Binge eating and lack of exercise during lockdown led to massive increase in gout, data suggest
- Hospital admissions for gout have risen due to binge eating during lockdowns
- Gout is a form of inflammatory arthritis that causes sudden and severe joint pain
- The joint pain is usually in your big toe, but can also occur in other joints
It was once known as the ‘disease of kings’ – but hospitalizations for gout have skyrocketed due to binge eating and less exercise during the lockdowns, figures suggest.
Cases are up 20 percent in three years, with 234,000 patients hospitalized with gout in 2021/22, statistics from NHS Digital show.

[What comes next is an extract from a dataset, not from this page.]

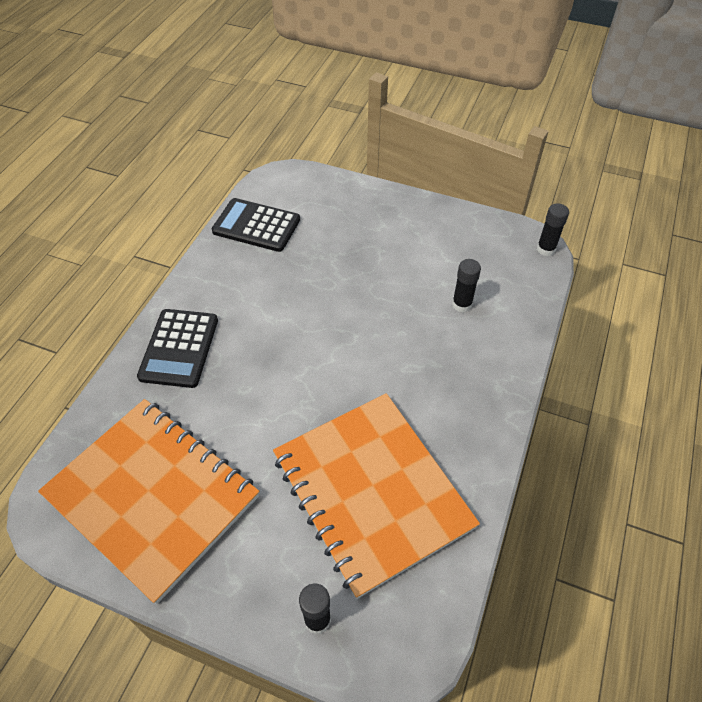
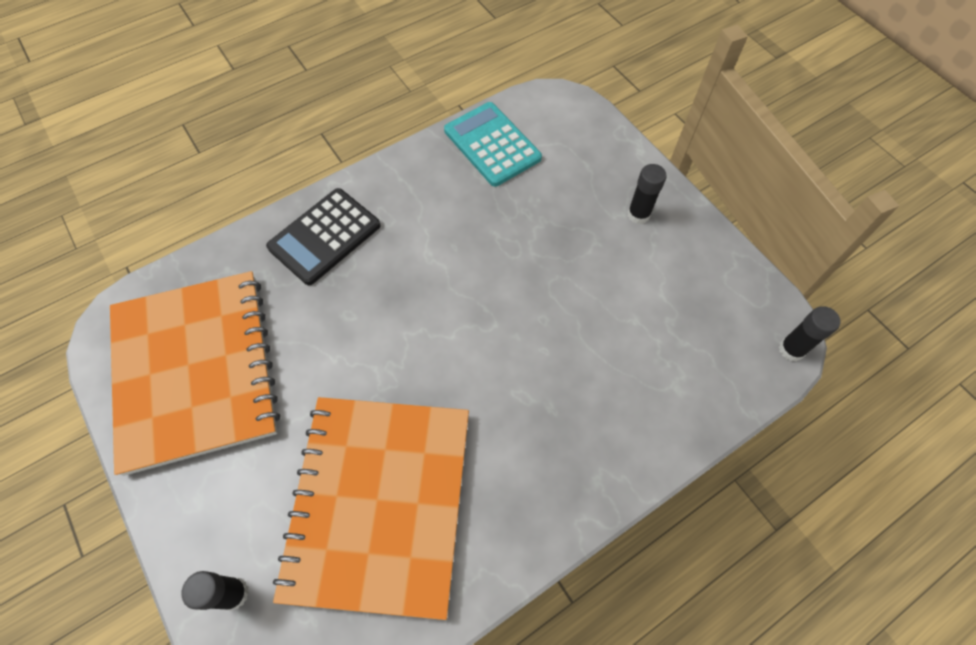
camera: 35 degrees right, 10 degrees up
(256, 226) = (492, 144): black calculator -> turquoise calculator
(462, 304) = (635, 358): black glue stick -> black glue stick (638, 214)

In the same period, there is also a significant increase in obesity.
Experts said many spent more time sitting during the Covid lockdowns and may have eaten more snacks and junk food while working from home.
Gout is a form of inflammatory arthritis that causes sudden and severe joint pain.
Tam Fry, of the National Obesity Forum, told The Sunday Telegraph: ‘Forget Falstaff, Henry VIII and the wealthy Victorians who made gout infamous.
“The Elizabethans of today eat and drink them all under the table.”
Hospital admissions for gout have soared due to binge eating and less exercise during the lockdowns
Gout is one of the oldest known diseases of mankind and dates back to the time of the Egyptians.
Symptoms include sudden and severe joint pain, usually in your big toe, but can also be found in other joints in your feet, hands, wrists, elbow, or knees.
Some people may also experience warm, swollen, red skin over the affected joint.
It is caused by too much uric acid in the body, which can lead to deposits of sodium urate crystals in and around the joints, causing pain and discomfort.
It can cause excruciating pain but is usually treatable with medications such as ibuprofen or steroids if the pain and swelling do not improve.
But Mr Fry warned patients were not getting enough help from the NHS.
“Gout sufferers are miles away from the treatment they need and their terrible care is not much better than that in the days of the Middle Ages,” he said.
The NHS recommends getting to a healthy weight, exercising regularly, quitting smoking and eating a healthy diet to prevent gout coming back.